If $X$ is a set (feel free to think of it as finite, but it doesn't have to be) and $f$ a real function on $X$, call the *support* $\operatorname{supp} f$ the subset of $X$ consisting of all elements $i\in X$ such that $f(i) \ne 0$. I think this usage of the word *support* is more or less standard. On the other hand, consider the vector space $V = \mathbb{R}^X$ consisting of all real functions on $X$. It has a preferred basis $\delta_i$, consisting of characteristic functions on singletons $\{i\}$. So, any function on $X$ can be written $f = \sum_i x^i \delta_i$, such that $f(i) = x^i$. The $x^i$ are then preferred coordinates on $V$. Finally, consider a function $F$ on $V$ that depends only on some of the coordinates. That is $F=F(\{x^i\}_{i\in S})$, where the coordinates on which it depends are indexed by a subset $S\subseteq X$.

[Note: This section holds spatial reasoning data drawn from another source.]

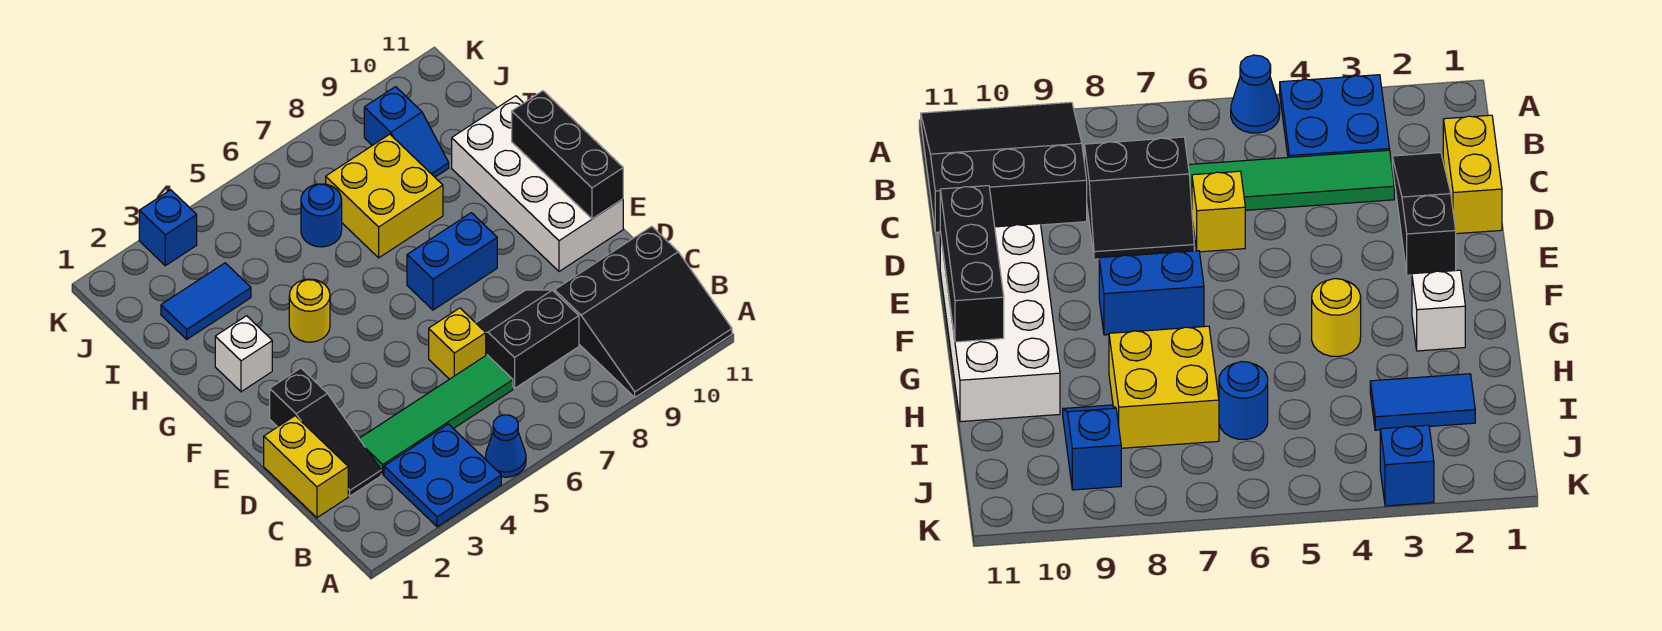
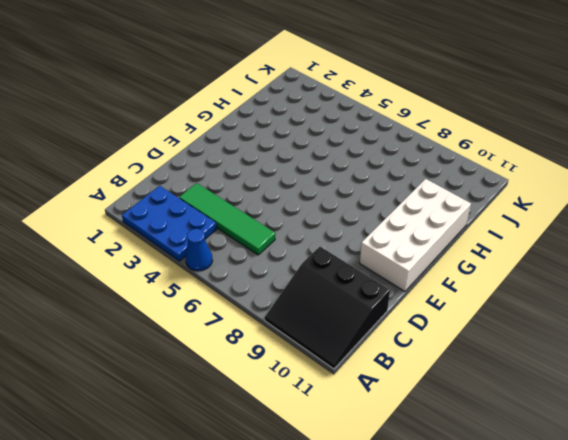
blue plate A2:B4 level 1 -> blue plate A3:B4 level 1
none -> yellow brick C1:D1 level 1
none -> black slope C2:E2 level 1 top E
none -> black slope C7:D8 level 1 top C

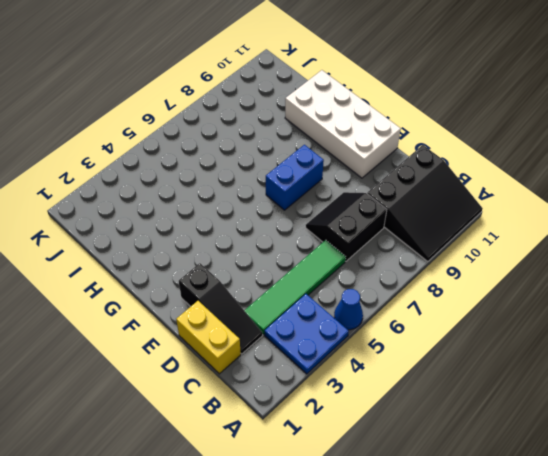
none -> yellow brick D6 level 1
none -> white brick G2 level 1
none -> yellow round brick G4 level 1

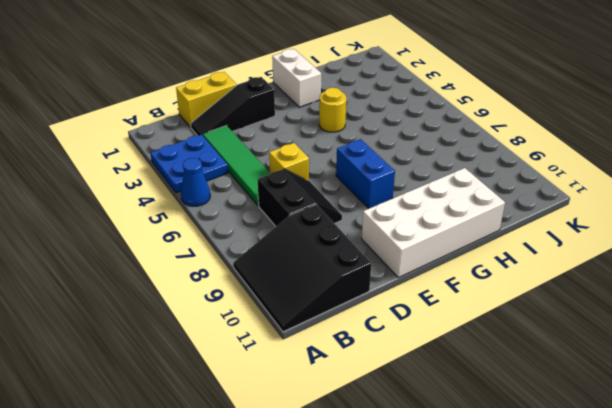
white brick G1:G2 level 1 -> white brick G2 level 1
none -> yellow brick H7:I8 level 1
none -> blue tile I2:I3 level 1
none -> blue round brick I6 level 1

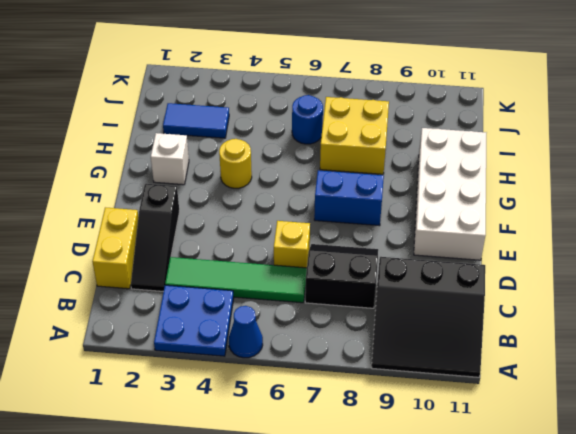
none -> blue slope I9:J9 level 1 top J
none -> blue brick K3 level 1
none -> black brick E11:G11 level 2

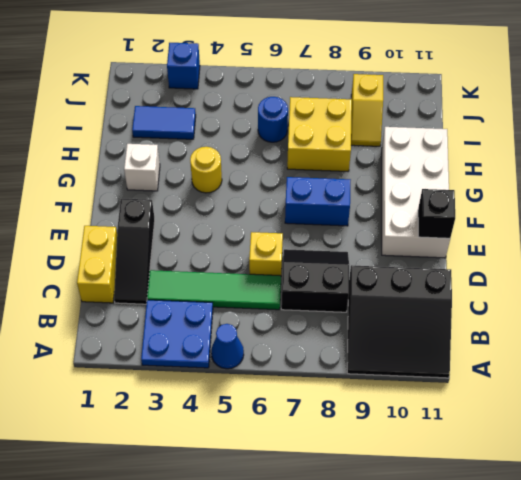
black brick E11 level 2 -> black brick E11:G11 level 2
yellow slope I9:J9 level 1 top J -> blue slope I9:J9 level 1 top J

Question:Is there a name for this subset $S\subseteq X$ in relation with $F$ as a function on $V=\mathbb{R}^X$? It is very tempting to call it some kind of support of $F$, but that terminology conflicts with the support of $F$ as a function on $V$.

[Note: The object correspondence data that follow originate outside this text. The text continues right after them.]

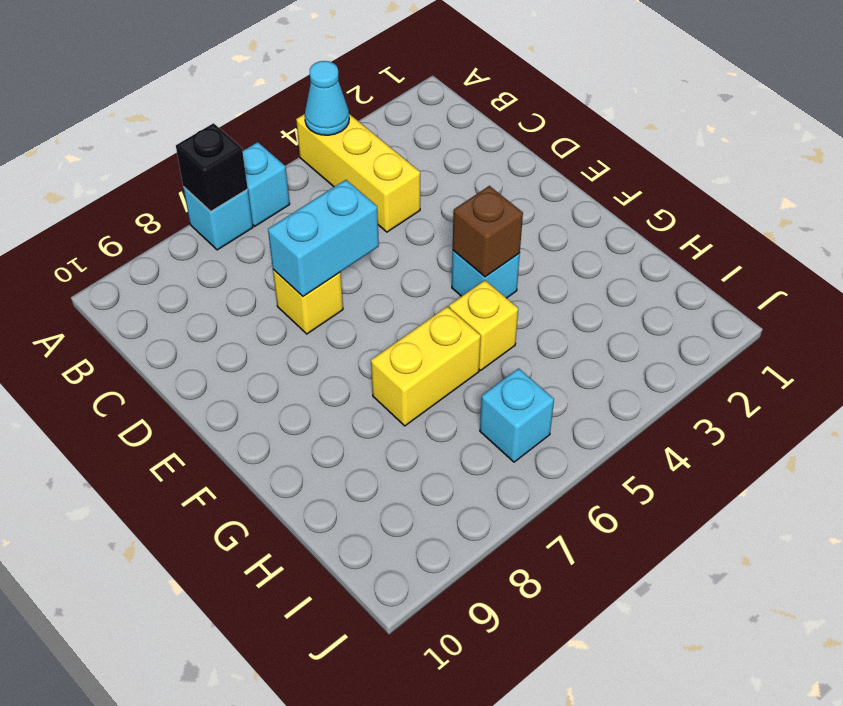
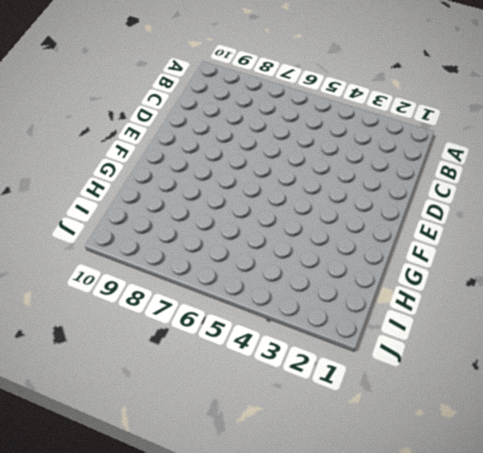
none -> yellow brick A4:C4 level 1
none -> cyan brick A6 level 1
none -> cyan brick A7 level 1

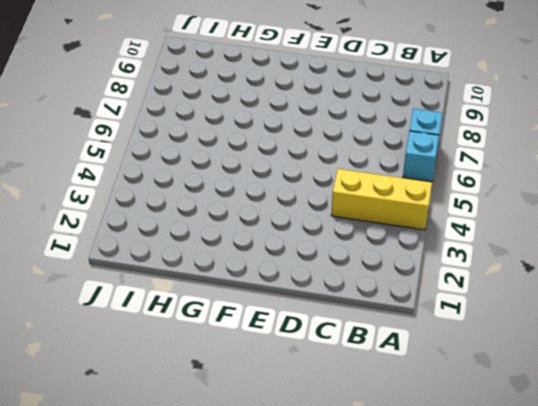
none -> yellow brick D7 level 1
none -> cyan brick F4 level 1
none -> yellow brick G5 level 1

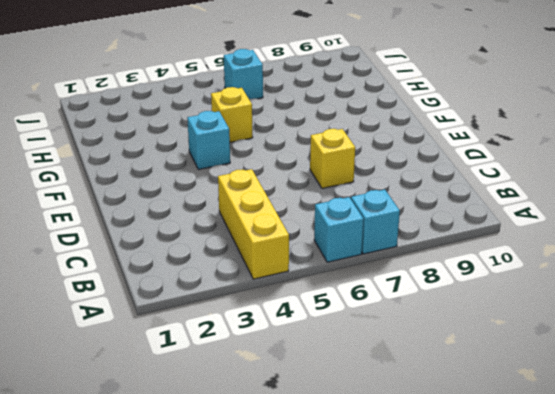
none -> yellow brick G6:G7 level 1
none -> cyan cone A4 level 2
none -> black brick A7 level 2

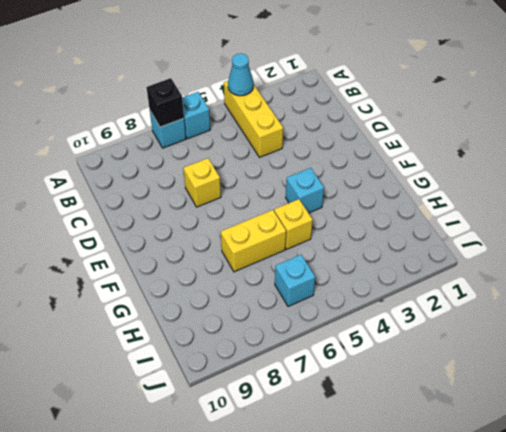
none -> cyan brick D6:D7 level 2
none -> brown brick F4 level 2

Now, on to some categorical hand waving to say why I think the role of $S$ in my question is somehow dual to the notion of support I defined in the first paragraph. The set $X$ is an object in the category $\mathbf{Set}$. This object happens to be the colimit of the subcategory indexed by $\mathcal{P}(X)$, the subsets of $X$, with natural injections between those subsets that contain each other. On the other hand, the vector space $V=\mathbb{R}^X$ is an object in the category $\mathbf{Vect}$, but can also be considered an object in $\mathbf{Set}$ after applying the appropriate forgetful functor. The contravariant functor $\mathbb{R}^(-)$ maps $X$ to $V$ and the diagram indexed by $\mathcal{P}(X)$ to another diagram with all arrows reversed, whose limit (in either $\mathbf{Vect}$ or $\mathbf{Set}$) gives $V$.

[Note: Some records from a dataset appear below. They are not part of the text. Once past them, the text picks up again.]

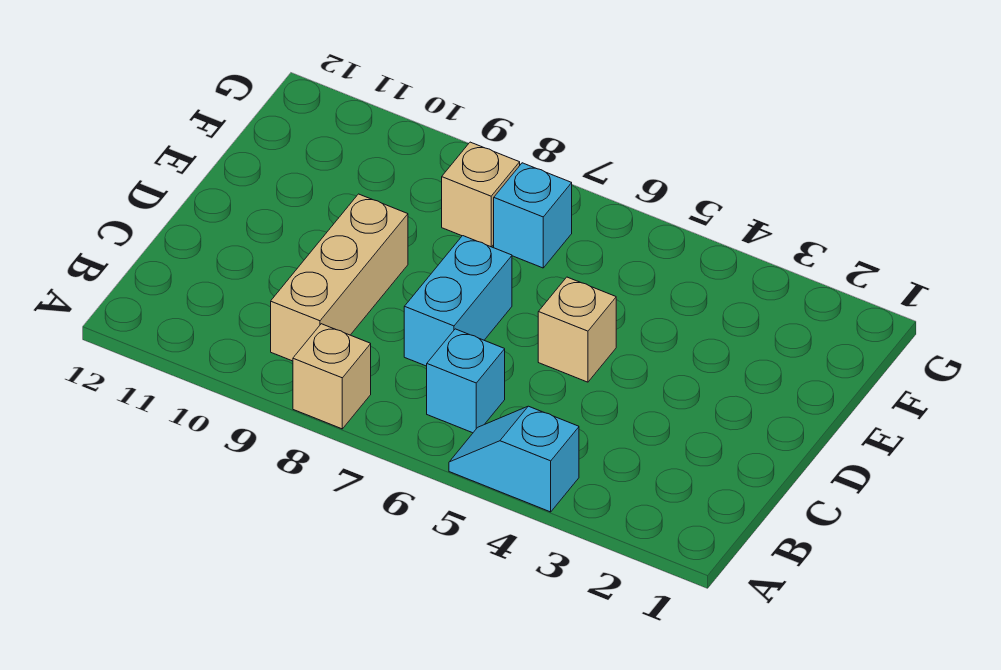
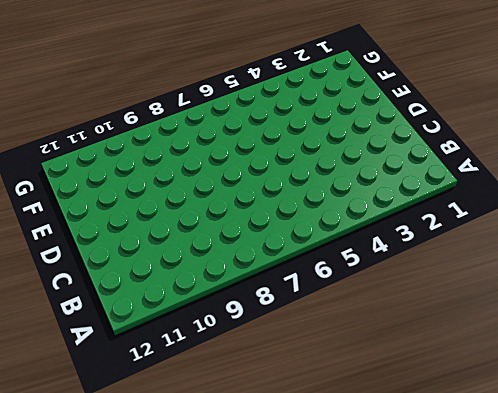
none -> cyan slope A4:A5 level 1 top 4
none -> tan brick A8 level 1

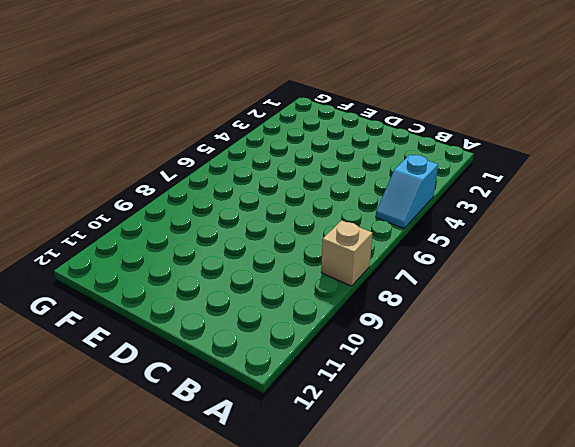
none -> cyan brick B6 level 1
none -> tan brick B9:D9 level 1

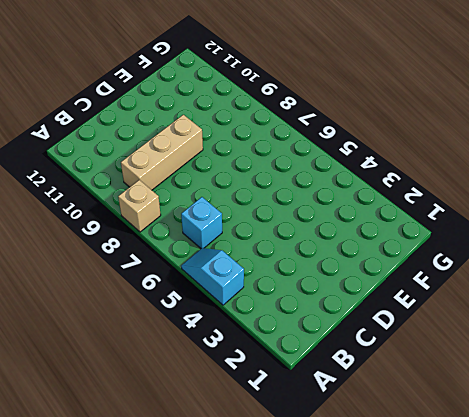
none -> cyan brick C7:D7 level 1
none -> tan brick D5 level 1

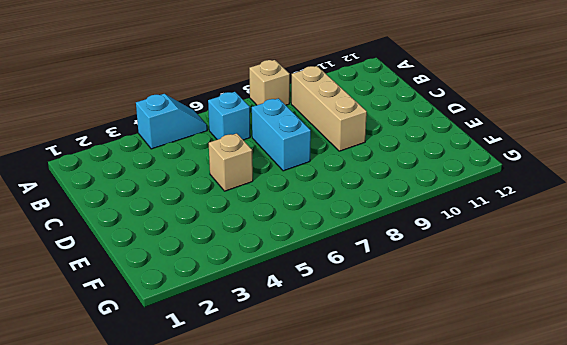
none -> cyan brick F7 level 1
none -> tan brick F8 level 1

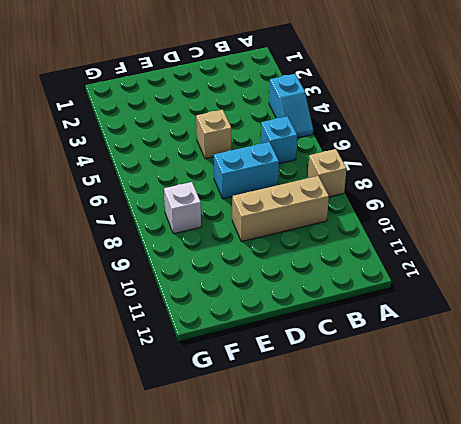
white brick F8 level 1 -> tan brick F8 level 1
none -> cyan brick F7 level 1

So, we have two diagrams in $\mathbf{Set}$, both indexed by $\mathcal{P}(X)$ (one covariantly and one contravariantly). The colimit of one diagram is $X$ and the limit of the other diagram is $V$. This setup gives a categorical characterization of the support of a function $f$ on $X$. If $S=\operatorname{supp} f$, then $f$ is in the image of the push-forward map $\mathbb{R}^S\to \mathbb{R}^X$ induced by the inclusion injection $S\to X$, where push-forward is extension by $0$. The subset $S$ is the support of $f$ because it is the smallest such subset. Thus, the construction of $X$ as a colimit is tightly connected with the notion of support.

On the other hand, if $F$ is a function on $V$, as in the question above, and $S$ the set defined therein, then $F$ is in the image of the pull-back map $\mathbb{R}^{\mathbb{R}^S} \to \mathbb{R}^V$ induced by the projection $V\to \mathbb{R}^S$ in the diagram whose limit is $V$. Again, $S$ is the smallest subset of $X$ with this property. So, it seems to me, that the relation of $S$ to $F$ and $V$ is in a sense dual to the relation of $\operatorname{supp} f$ to $f$ and $X$, since the former uses the limit structure of $V$ whereas the latter uses the colimit structure of $X$. Unfortunately, the fact that the two diagrams are both indexed by $\mathcal{P}(X)$ makes things a bit confusing. But, could $S$ be justly called the *cosupport* of $F$?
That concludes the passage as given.